Rep. Steve Cohen (D-TN) and Don Young (R-AK) introduced bipartisan legislation that would allow states to set their own medical marijuana policies and permit doctors with the Department of Veterans Affairs to prescribe it for chronic conditions.
The bill, called the Compassionate Access, Research Expansion and Respect States (CARERS) Act, also would allow patients to have access to medical marijuana in states where marijuana is already legal without fear of federal prosecution.
The CARERS Act would not legalize medical marijuana in all 50 states, but would respect the states’ decisions to legalize medical marijuana and would prevent federal law enforcement from prosecuting patients, doctors, and caregivers in those states.
“The national consensus on medical marijuana is solid and bipartisan, but our federal drug laws continue to treat patients and their doctors like criminals,” Congressman Cohen said in an official statement. “Our bill would bring federal medical marijuana policy in line with the views of the overwhelming majority of Americans by allowing states to set their own marijuana laws, allowing patients, including veterans, to receive the treatments they need from their doctors and improving opportunities for research on marijuana. I am pleased to join with Congressman Young in introducing this important legislation in the House, and I want to thank Senator Booker and the bipartisan Senate coalition for its leadership on this issue.”
The introduction of the CARERS Act bill follows the bipartisan, bicameral support for similar legislation last Congress: 115th – H.R. 2920, which was introduced by Reps. Cohen and Young, and 115th – S. 1764, introduced by Senators Cory Booker (D-New Jersey), Rand Paul (R-Kentucky), Kirsten Gillibrand (D-New York), Mike Lee (R-Utah), Al Franken (D-Minnesota), and Lisa Murkowski (R-Alaska).
Congressman Young made the following statement on Jan. 3:
“I’m hopeful that this is going to be a productive Congress regarding the debate over national cannabis policy. Important components such as protecting medical cannabis, access to CBD, expanding research opportunities, and allowing veterans access are provisions in the CARERS Act which I’m proud to cosponsor with Congressman Steve Cohen. This is the kind of bipartisan effort that doesn’t happen every day but should serve as an example of how we can solve the problems that our constituents have sent us here to do. I look forward to promoting this legislation and other measures to protect the rights of states and individuals.”

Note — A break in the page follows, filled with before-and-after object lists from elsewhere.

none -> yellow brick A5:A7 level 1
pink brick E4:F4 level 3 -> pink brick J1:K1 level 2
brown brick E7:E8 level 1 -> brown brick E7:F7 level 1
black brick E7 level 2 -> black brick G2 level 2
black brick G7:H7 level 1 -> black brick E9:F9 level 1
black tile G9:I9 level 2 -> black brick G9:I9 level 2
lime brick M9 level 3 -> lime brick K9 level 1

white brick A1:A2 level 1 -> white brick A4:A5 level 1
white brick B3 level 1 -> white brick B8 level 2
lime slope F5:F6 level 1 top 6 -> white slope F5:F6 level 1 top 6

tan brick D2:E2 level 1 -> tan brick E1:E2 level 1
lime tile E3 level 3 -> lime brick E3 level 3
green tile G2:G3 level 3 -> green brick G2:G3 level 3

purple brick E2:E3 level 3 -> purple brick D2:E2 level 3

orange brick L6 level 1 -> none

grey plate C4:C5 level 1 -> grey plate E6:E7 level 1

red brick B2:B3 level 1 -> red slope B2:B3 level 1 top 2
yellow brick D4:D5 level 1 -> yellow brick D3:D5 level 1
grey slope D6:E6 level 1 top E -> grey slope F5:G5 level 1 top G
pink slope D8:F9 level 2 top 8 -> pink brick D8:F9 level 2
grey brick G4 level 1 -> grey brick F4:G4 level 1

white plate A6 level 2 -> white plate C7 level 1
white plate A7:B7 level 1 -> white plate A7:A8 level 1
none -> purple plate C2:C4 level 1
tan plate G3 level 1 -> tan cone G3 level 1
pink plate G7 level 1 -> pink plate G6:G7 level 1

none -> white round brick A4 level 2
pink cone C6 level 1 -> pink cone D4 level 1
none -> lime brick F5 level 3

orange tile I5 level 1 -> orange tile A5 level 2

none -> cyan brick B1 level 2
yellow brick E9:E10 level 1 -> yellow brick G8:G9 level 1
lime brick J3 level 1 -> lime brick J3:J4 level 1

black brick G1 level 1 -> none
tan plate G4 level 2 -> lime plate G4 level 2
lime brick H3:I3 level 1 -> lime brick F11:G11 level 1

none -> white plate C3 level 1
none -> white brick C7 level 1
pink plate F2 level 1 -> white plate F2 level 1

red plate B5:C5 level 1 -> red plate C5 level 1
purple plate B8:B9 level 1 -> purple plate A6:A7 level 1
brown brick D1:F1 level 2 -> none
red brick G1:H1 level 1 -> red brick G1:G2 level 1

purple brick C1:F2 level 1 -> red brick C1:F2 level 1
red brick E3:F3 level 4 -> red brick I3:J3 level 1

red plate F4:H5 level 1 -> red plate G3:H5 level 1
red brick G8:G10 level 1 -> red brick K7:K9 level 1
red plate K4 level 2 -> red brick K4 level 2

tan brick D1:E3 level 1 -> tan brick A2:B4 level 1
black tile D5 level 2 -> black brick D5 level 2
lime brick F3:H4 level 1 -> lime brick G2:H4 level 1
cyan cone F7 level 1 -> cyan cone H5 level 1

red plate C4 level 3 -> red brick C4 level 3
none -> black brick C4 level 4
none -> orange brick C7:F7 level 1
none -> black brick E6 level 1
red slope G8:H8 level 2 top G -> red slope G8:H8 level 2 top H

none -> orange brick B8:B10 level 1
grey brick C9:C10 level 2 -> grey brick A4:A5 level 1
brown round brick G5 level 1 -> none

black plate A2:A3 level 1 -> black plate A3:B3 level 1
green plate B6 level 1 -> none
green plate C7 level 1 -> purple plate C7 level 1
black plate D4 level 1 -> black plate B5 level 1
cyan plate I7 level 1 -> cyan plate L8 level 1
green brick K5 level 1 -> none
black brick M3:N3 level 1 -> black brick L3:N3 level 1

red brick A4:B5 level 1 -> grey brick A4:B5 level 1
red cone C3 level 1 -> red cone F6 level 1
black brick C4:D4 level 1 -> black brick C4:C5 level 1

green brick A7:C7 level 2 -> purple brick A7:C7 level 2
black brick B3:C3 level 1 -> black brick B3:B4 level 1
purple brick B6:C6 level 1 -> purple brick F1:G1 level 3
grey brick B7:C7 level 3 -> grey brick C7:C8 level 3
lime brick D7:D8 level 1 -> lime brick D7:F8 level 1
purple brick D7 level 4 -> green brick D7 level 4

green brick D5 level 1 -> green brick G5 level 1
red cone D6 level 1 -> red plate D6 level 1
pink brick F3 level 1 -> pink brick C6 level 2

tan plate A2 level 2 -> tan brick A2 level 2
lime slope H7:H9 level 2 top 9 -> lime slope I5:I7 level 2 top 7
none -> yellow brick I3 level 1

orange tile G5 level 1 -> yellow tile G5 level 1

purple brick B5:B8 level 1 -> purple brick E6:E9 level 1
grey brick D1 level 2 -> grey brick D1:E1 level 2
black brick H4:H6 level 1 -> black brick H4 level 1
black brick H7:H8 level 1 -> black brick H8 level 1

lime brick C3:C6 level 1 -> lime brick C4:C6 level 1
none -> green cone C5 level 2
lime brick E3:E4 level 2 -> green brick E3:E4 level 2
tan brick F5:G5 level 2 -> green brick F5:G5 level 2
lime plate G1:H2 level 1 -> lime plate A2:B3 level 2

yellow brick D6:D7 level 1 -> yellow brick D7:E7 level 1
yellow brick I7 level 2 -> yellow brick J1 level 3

Senator Booker also released this Jan. 3 statement:
“Our federal marijuana laws are broken—they don’t make us safer, they waste taxpayer dollars, and they lack both common sense and compassion,” said Senator Booker. “By ensuring that states are able to set their own medical marijuana policies, the CARERS Act will help ensure access to treatment for those who benefit from medical marijuana – from children suffering from chronic illnesses to veterans battling PTSD.”
According to the National Cannabis Industry Association, which hosts an updated interactive map that provides states’ basic information on marijuana legalities, Tennessee abides very limited use of cannabis, in that a 2015 bill allows a person who obtained cannabis oil lawfully in another state to possess it in Tennessee, as long as it contains less than 0.9% THC, with no minimum amount of CBD required.